Growing up in rural Pennsylvania, I spent my childhood playing with paint, building with tape and cardboard, always making something new. After taking those skills to college in sunny Richmond, VA to study graphic design at VCUarts, I'm still playing, building, and always making. As a designer, this is the basis of my ideation process. When I'm not in the studio, you can probably find me thrift shopping, playings with dogs, or admiring mechanical keyboards. I also enjoy simulation video games, artisanal cheese plates, funky socks, and a good fantasy book.
As a hand crafter at heart, I fell in love with traditional methods and tools of design: the precision of cut and paste, rubylith masks and letraset sheets, ink filled markers and ruling pens. It's no wonder that I always begin my process surrounded by mark making tools and a fresh sheet of paper. I love to experiment with materials, try different approaches, use tools in new ways, and set creative constraints.

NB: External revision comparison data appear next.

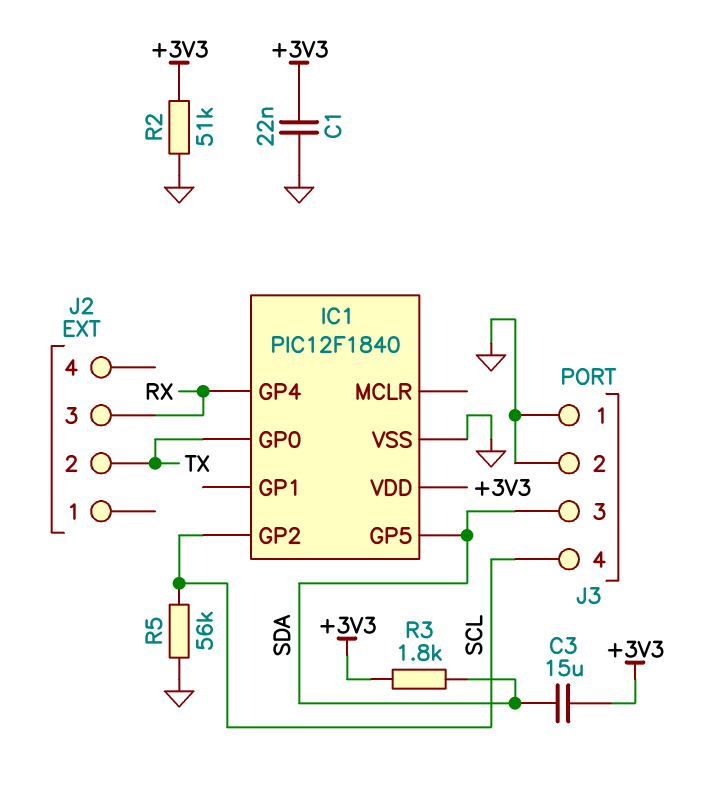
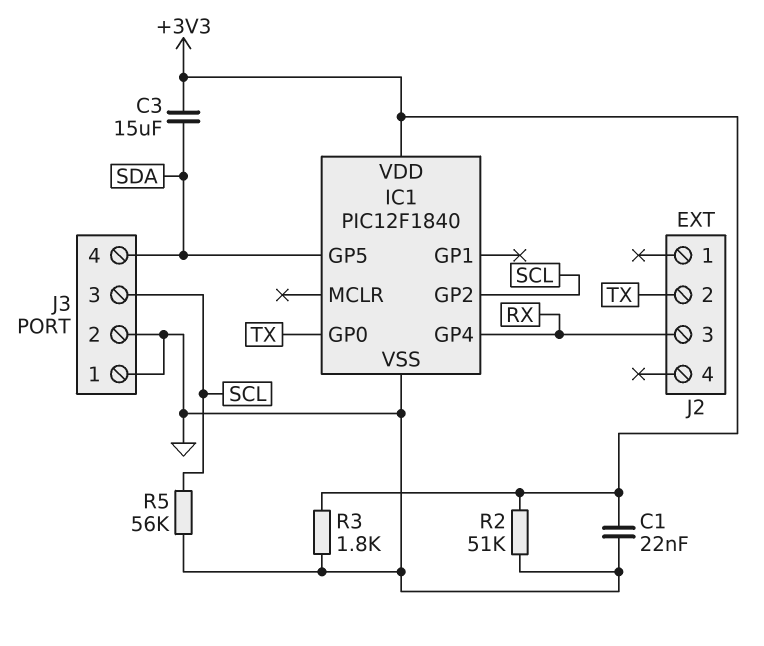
J3 pin 3: SDA -> SCL
J3 pin 4: SCL -> SDA
R3: 1.8k (+3V3, SDA) -> 1.8k (+3V3, GND)

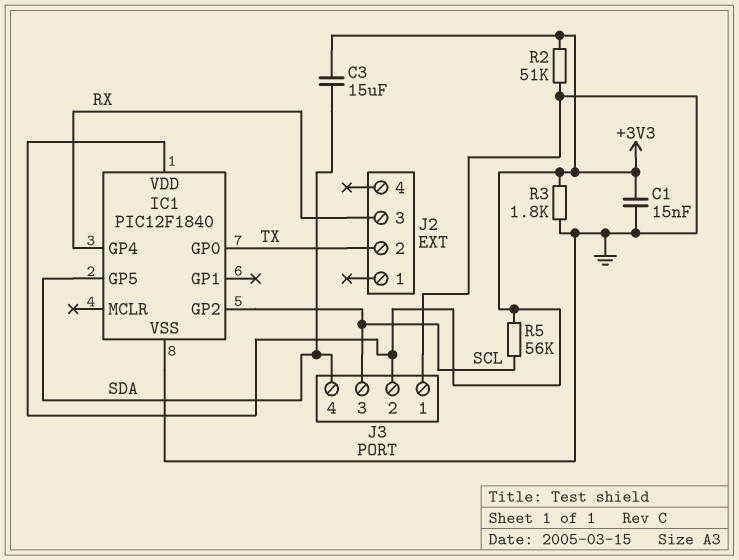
C1: 22nF (+3V3, GND) -> 15nF (+3V3, GND)
J3 pin 2: GND -> +3V3
R5: 56k (GND, SCL) -> 56k (+3V3, SCL)

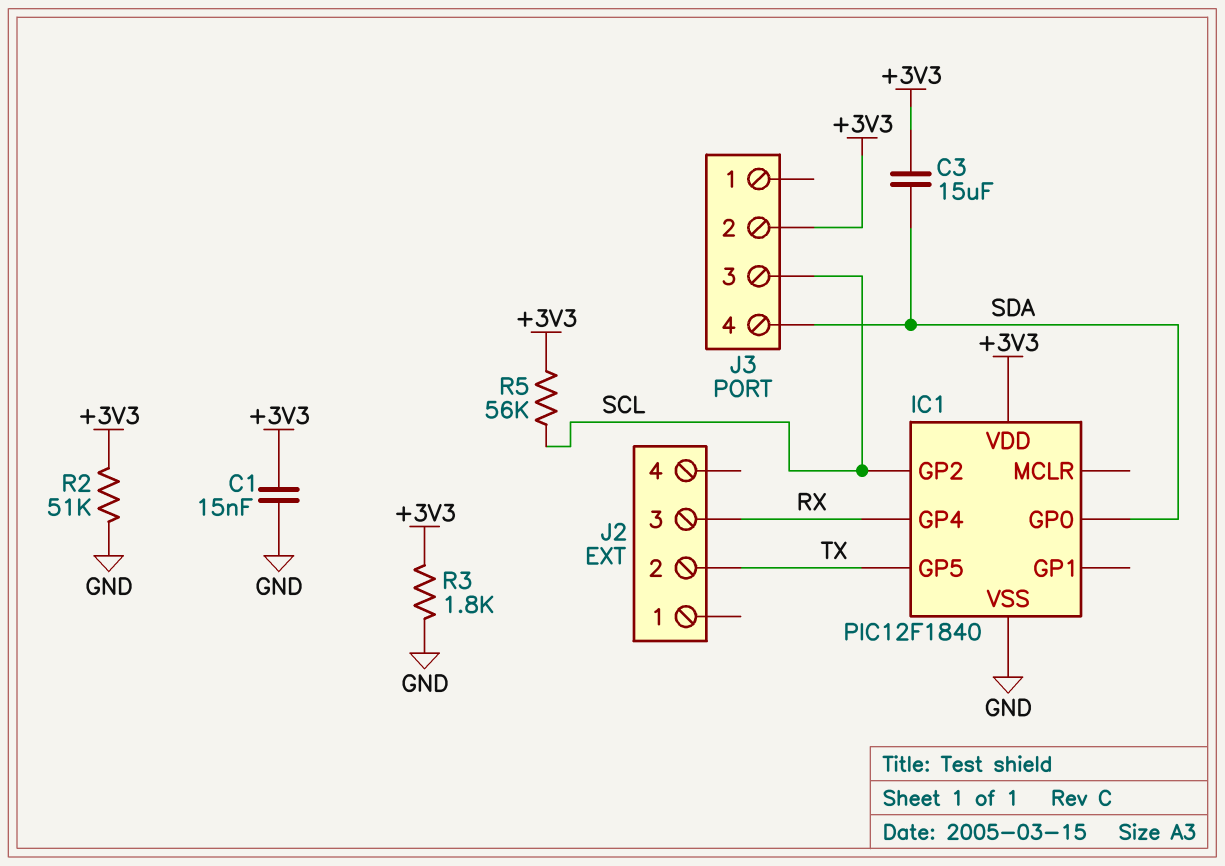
IC1 pin GP0: TX -> SDA
IC1 pin GP5: SDA -> TX
J3 pin 1: GND -> none

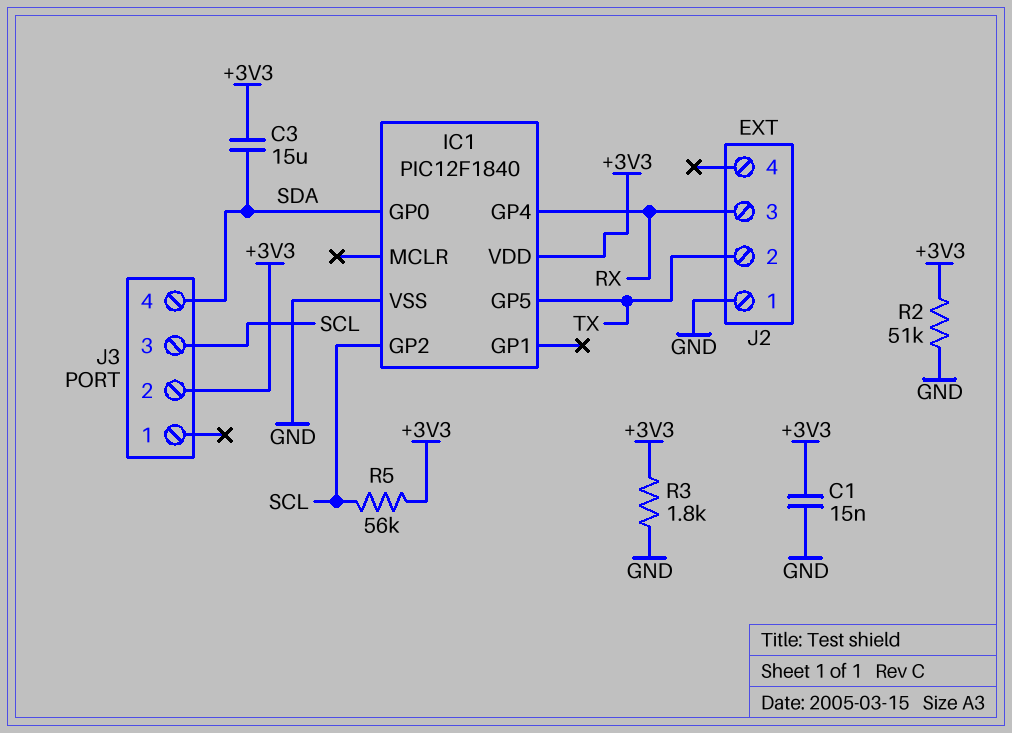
J2 pin 1: none -> GND

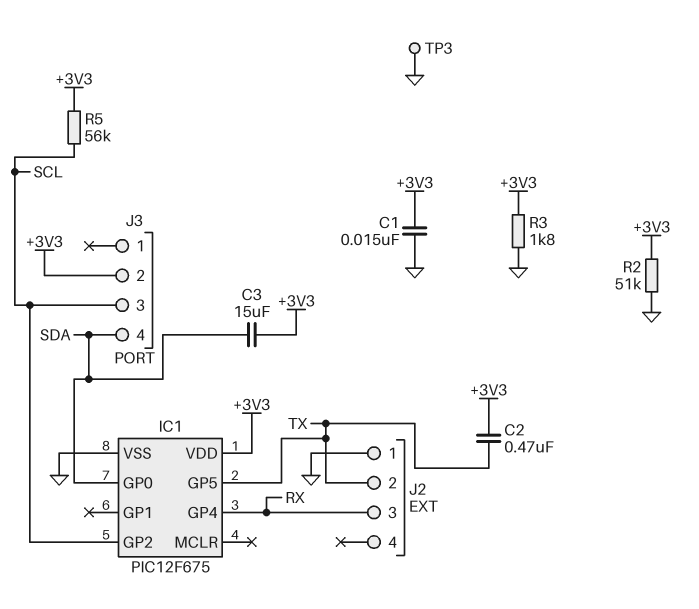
C2: none -> 470nF (+3V3, TX)
IC1: PIC12F1840 -> PIC12F675
TP3: none -> test point (GND)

I've found different types of sketchbooks and notepads can lead my process in separate directions. I often keep several ongoing at one time, and one project's notes can span over a couple or even all of them. Though this switching can be somewhat disorganized, it also becomes a tool for fueling or focusing my process. Some books I've stuck to, like the legal pads, but most of the time when I finish a sketchbook I'll find something new.
But it can be hard to find just the right sketchbook–the perfect size with the best paper and thickness–so instead I sat down and designed my own. Hand bound with all my favorite papers in a soft and colorful leather, it also includes color coded tabs for better organization. It's an ideal space for me to create in and certainly the most used sketchbook of my collection.